Engineering benchmarks for cap-and-trade

May 1, 2013
This article appeared in Berkeley Engineer magazine, Spring 2013

Beer, poultry, sugar and dehydrated flavors might sound more like ingredients in July Fourth party foods than industries covered by California’s new cap-and-trade law.

Industrial-sized sugar processing plantIndustrial-sized sugar processing plants fall under the scrutiny of new cap-and-trade regulations.But in this agricultural powerhouse of a state, a handful of industrial-sized facilities making or processing food products in those four sectors each generate 25 metric tons or more annually of carbon dioxide (CO2), the primary greenhouse gas emitted through human activities.

Berkeley engineers, led by Margot Hutchins, are helping the California Air Resources Board, which administers cap-and-trade regulations, to develop methodologies for determining CO2 allocations for such companies as MillerCoors, Foster Poultry Farms, Spreckels Sugar and Sentient Dehydrated Flavors.

“We are the first ones to do product-based benchmarks for food,” says Hutchins, a post-doc researcher in the Mechanical Engineering Laboratory for Manufacturing and Sustainability. “The Europeans didn’t do it, which is part of what’s so novel about what we’re doing.”

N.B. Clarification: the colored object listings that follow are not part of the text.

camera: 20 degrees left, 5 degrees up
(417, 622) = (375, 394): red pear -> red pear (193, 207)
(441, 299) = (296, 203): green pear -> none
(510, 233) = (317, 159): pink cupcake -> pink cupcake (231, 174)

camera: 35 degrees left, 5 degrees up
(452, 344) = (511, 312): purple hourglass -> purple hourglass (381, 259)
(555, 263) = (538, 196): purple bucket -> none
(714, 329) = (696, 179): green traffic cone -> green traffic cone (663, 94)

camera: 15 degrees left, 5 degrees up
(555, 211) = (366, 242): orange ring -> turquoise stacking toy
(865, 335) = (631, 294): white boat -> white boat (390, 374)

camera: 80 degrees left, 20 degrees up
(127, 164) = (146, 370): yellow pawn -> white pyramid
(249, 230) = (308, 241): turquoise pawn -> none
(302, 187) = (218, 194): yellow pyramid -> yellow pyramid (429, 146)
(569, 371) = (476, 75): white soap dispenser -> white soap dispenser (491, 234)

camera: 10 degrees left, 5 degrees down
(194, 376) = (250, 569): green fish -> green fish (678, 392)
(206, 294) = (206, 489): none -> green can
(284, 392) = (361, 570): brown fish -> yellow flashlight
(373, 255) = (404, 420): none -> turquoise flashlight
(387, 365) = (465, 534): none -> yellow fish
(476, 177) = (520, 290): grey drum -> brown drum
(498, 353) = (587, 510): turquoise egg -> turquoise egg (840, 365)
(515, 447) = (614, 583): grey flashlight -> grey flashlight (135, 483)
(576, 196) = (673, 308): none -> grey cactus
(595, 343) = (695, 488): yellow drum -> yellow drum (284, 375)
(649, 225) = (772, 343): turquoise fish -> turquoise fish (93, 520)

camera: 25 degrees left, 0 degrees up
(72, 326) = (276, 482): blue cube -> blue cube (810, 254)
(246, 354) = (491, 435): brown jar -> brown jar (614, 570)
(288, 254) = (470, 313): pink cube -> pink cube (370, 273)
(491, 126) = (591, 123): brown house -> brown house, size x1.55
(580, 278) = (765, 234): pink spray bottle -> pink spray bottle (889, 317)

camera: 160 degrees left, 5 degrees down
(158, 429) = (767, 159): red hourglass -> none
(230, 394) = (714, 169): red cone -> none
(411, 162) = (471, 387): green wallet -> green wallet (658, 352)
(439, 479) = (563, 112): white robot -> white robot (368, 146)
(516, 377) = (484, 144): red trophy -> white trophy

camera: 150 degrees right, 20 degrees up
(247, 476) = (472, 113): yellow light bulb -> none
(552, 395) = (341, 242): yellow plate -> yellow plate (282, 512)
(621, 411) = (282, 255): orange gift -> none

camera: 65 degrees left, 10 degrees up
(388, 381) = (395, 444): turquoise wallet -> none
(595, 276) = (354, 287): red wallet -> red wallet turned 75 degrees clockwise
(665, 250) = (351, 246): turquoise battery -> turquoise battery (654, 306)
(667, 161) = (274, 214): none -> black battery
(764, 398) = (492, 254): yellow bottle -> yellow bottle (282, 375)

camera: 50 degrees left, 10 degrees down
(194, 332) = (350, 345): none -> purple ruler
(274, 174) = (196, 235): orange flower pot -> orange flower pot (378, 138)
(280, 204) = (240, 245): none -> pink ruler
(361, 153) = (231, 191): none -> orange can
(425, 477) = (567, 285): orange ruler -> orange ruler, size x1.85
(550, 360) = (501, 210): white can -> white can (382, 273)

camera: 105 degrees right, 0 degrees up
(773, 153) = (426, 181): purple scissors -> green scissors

In 2006, the California State Legislature approved AB 32, which creates economic incentives for large CO2 emitters to reduce greenhouse gases. The goal is for the state’s overall CO2 emissions to shrink to 1990 levels by 2020.

Large CO2 emitters that go over their board-granted allocation, or “cap,” must make up the difference by bidding for unused allocations from other companies. This gradual squeeze encourages companies to reduce their greenhouse gas emissions, because to emit more, they must pay for the privilege.

Benchmarks for CO2 emission reduction come in two flavors:

Energy-based benchmarks apply an emissions factor to the amount of fuel a facility has used in the past, converting that into an annual allowable CO2 emissions starting point. The board will then decide how much less CO2 must be produced each year until 2020.

But Hutchins says product-based benchmarks are more practical for food and beverage manufacturers who want to continue to grow their business. She and her team are researching how much energy, on average, it takes to produce, say, a barrel of beer, or a pound of processed chicken, sugar or dehydrated flavors such as onion, garlic, chili peppers and parsley.

That figure then becomes part of the product-based benchmark “recipe” for creating each sector’s allocations.